Problem to solve
If a line in the entries below holds the string "text", copy it.

Object modification listings
******

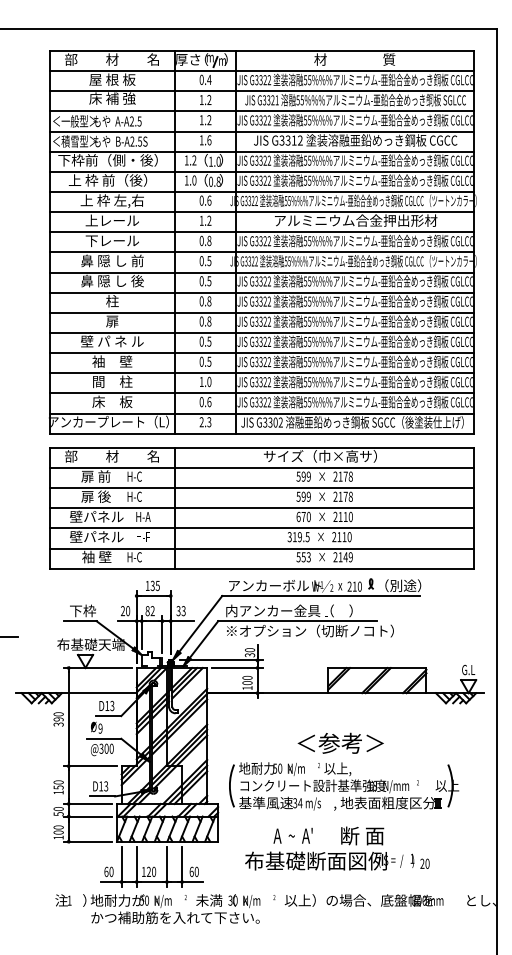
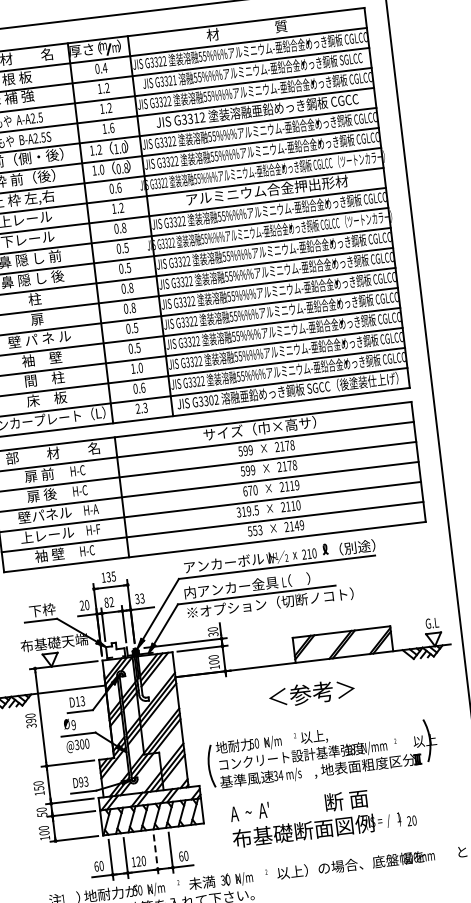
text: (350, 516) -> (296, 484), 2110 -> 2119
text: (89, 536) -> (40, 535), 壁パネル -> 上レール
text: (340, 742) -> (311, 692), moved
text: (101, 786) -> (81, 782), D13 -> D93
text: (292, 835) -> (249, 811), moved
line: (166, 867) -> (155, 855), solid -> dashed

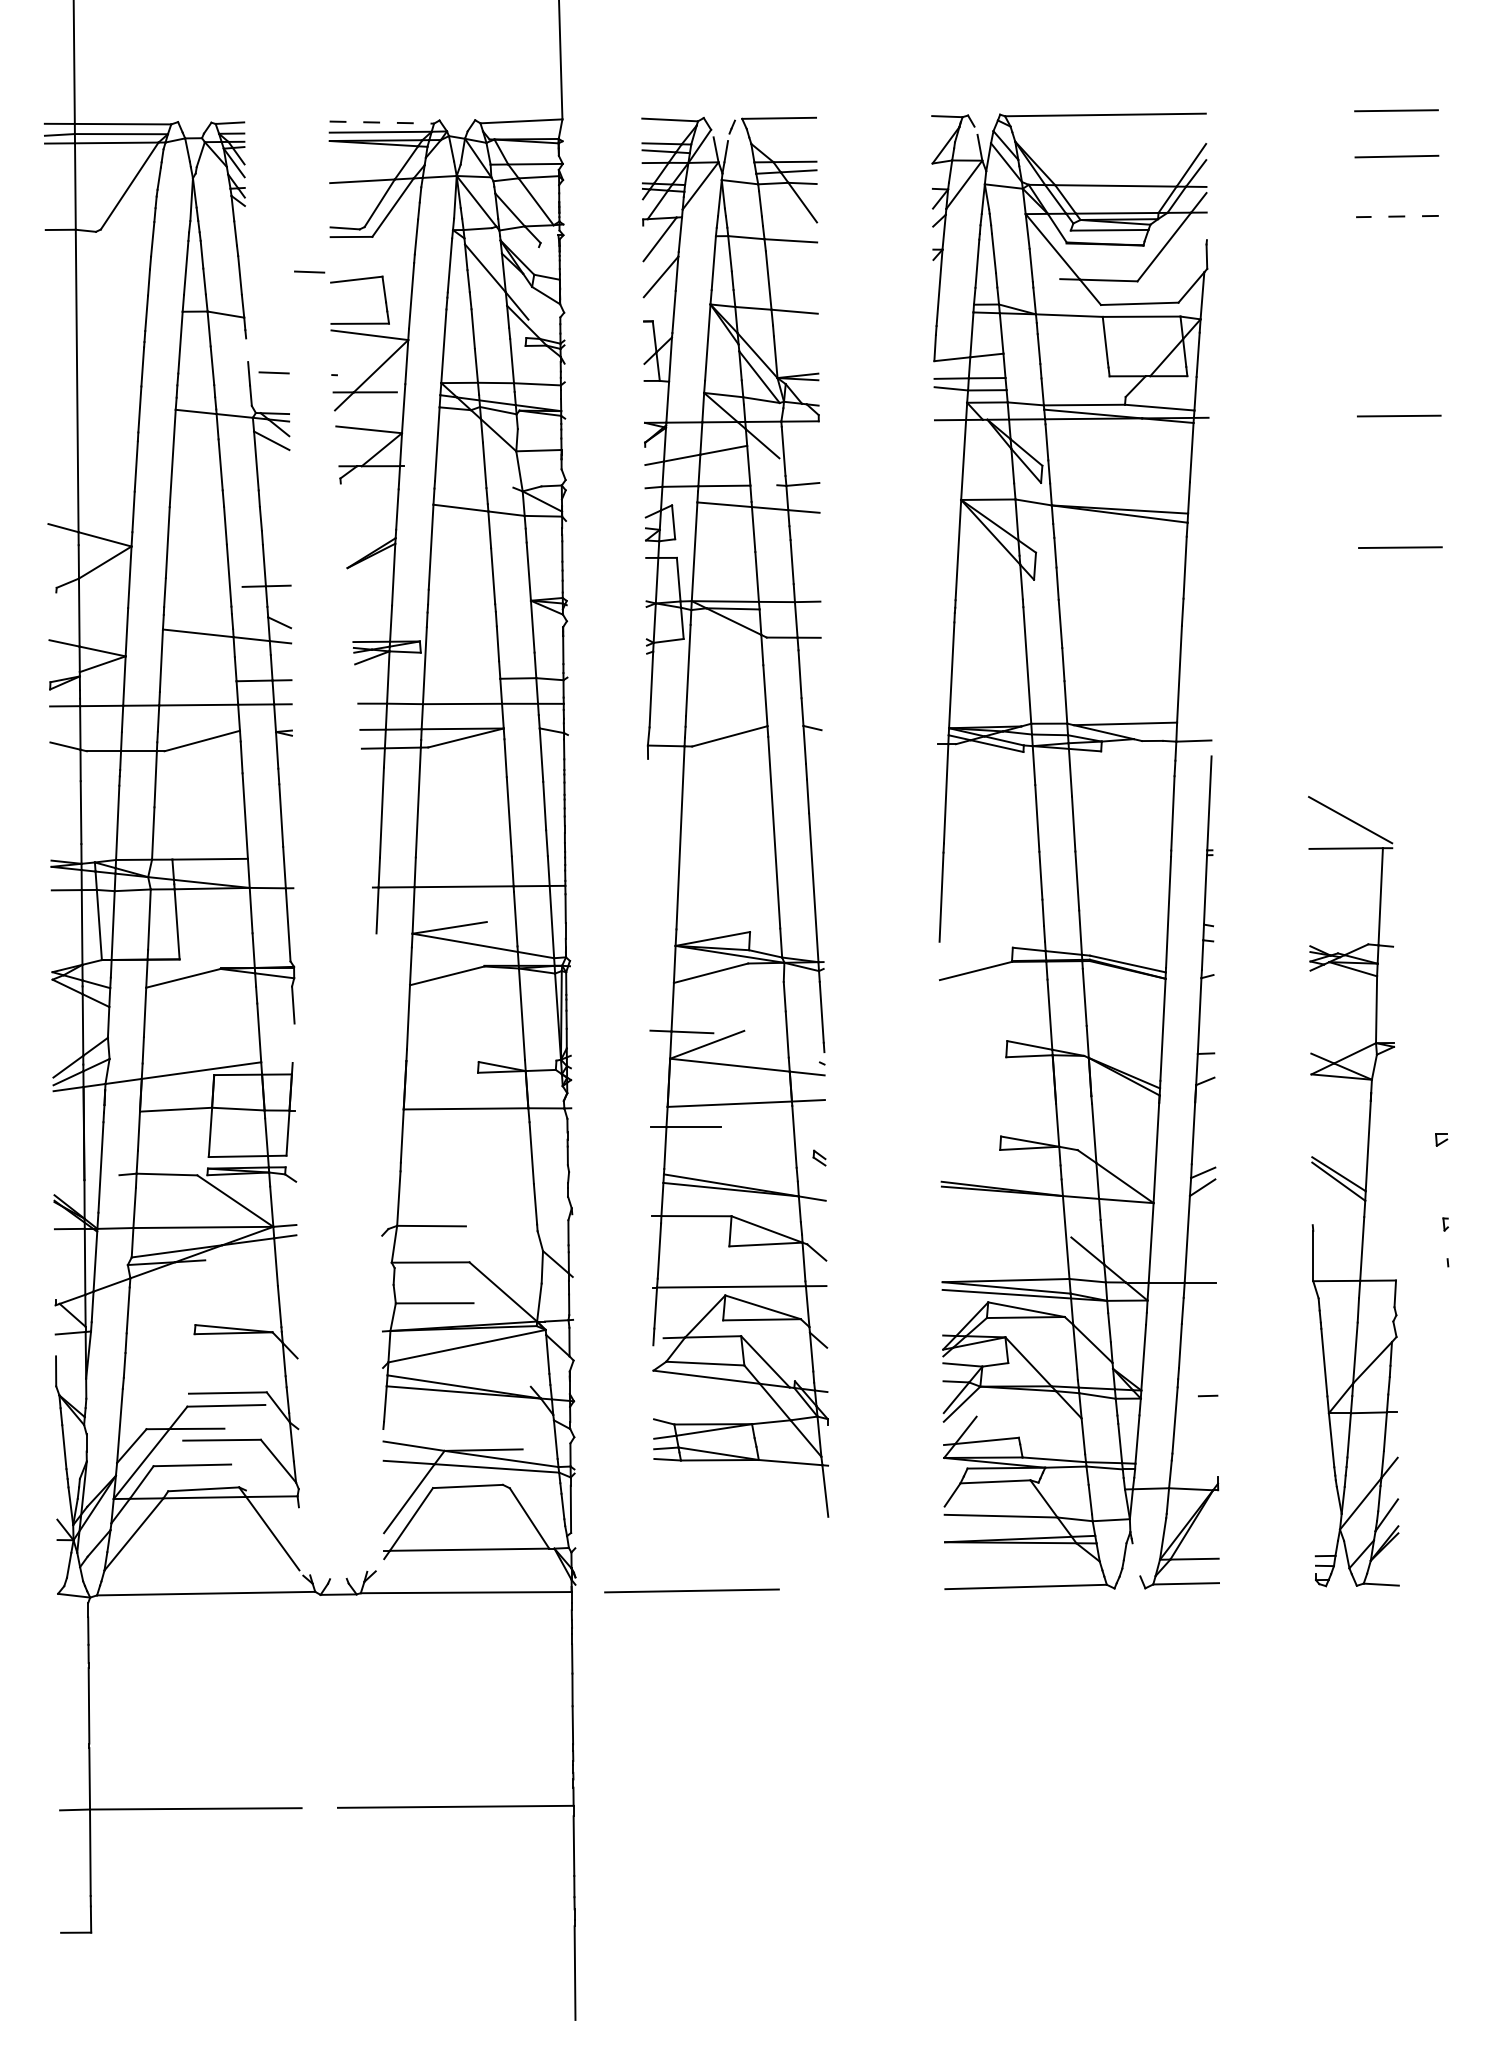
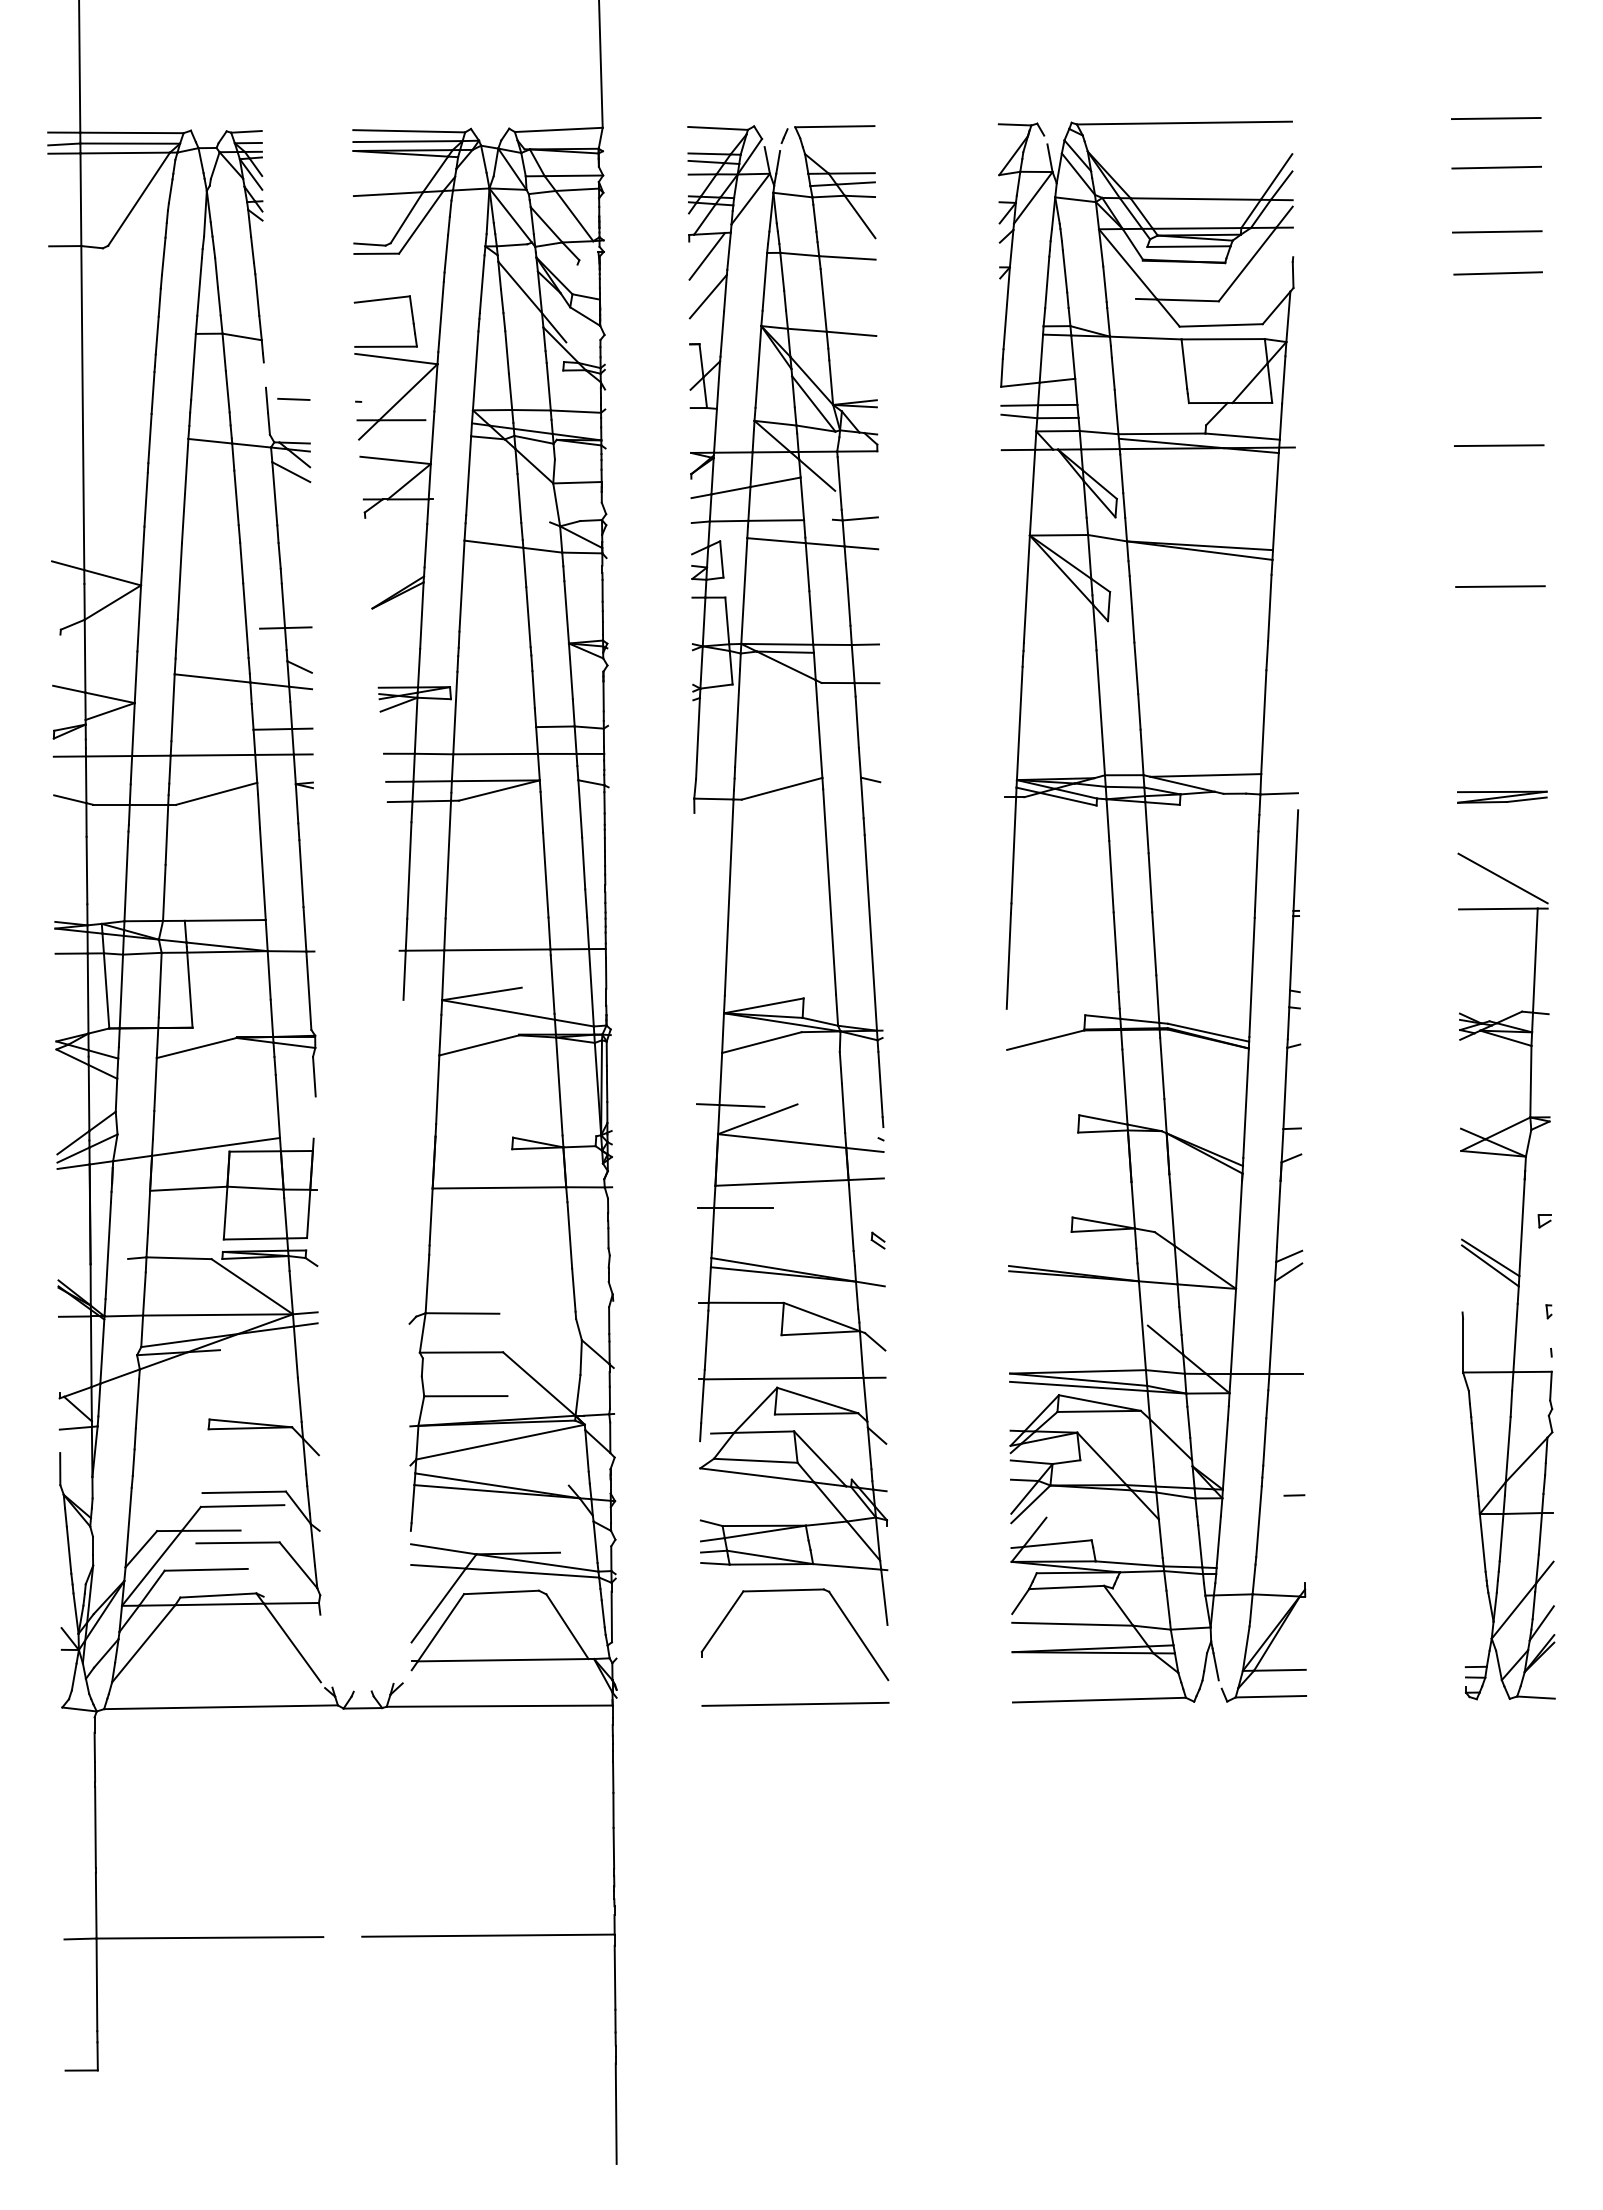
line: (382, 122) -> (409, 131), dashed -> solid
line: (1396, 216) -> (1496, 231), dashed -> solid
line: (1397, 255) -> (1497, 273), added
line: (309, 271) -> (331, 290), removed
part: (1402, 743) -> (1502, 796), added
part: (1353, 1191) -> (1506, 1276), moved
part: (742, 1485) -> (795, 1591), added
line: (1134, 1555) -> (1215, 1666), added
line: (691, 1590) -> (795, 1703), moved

******

Exercise result
text: (350, 516) -> (296, 484), 2110 -> 2119
text: (89, 536) -> (40, 535), 壁パネル -> 上レール
text: (340, 742) -> (311, 692), moved
text: (101, 786) -> (81, 782), D13 -> D93
text: (292, 835) -> (249, 811), moved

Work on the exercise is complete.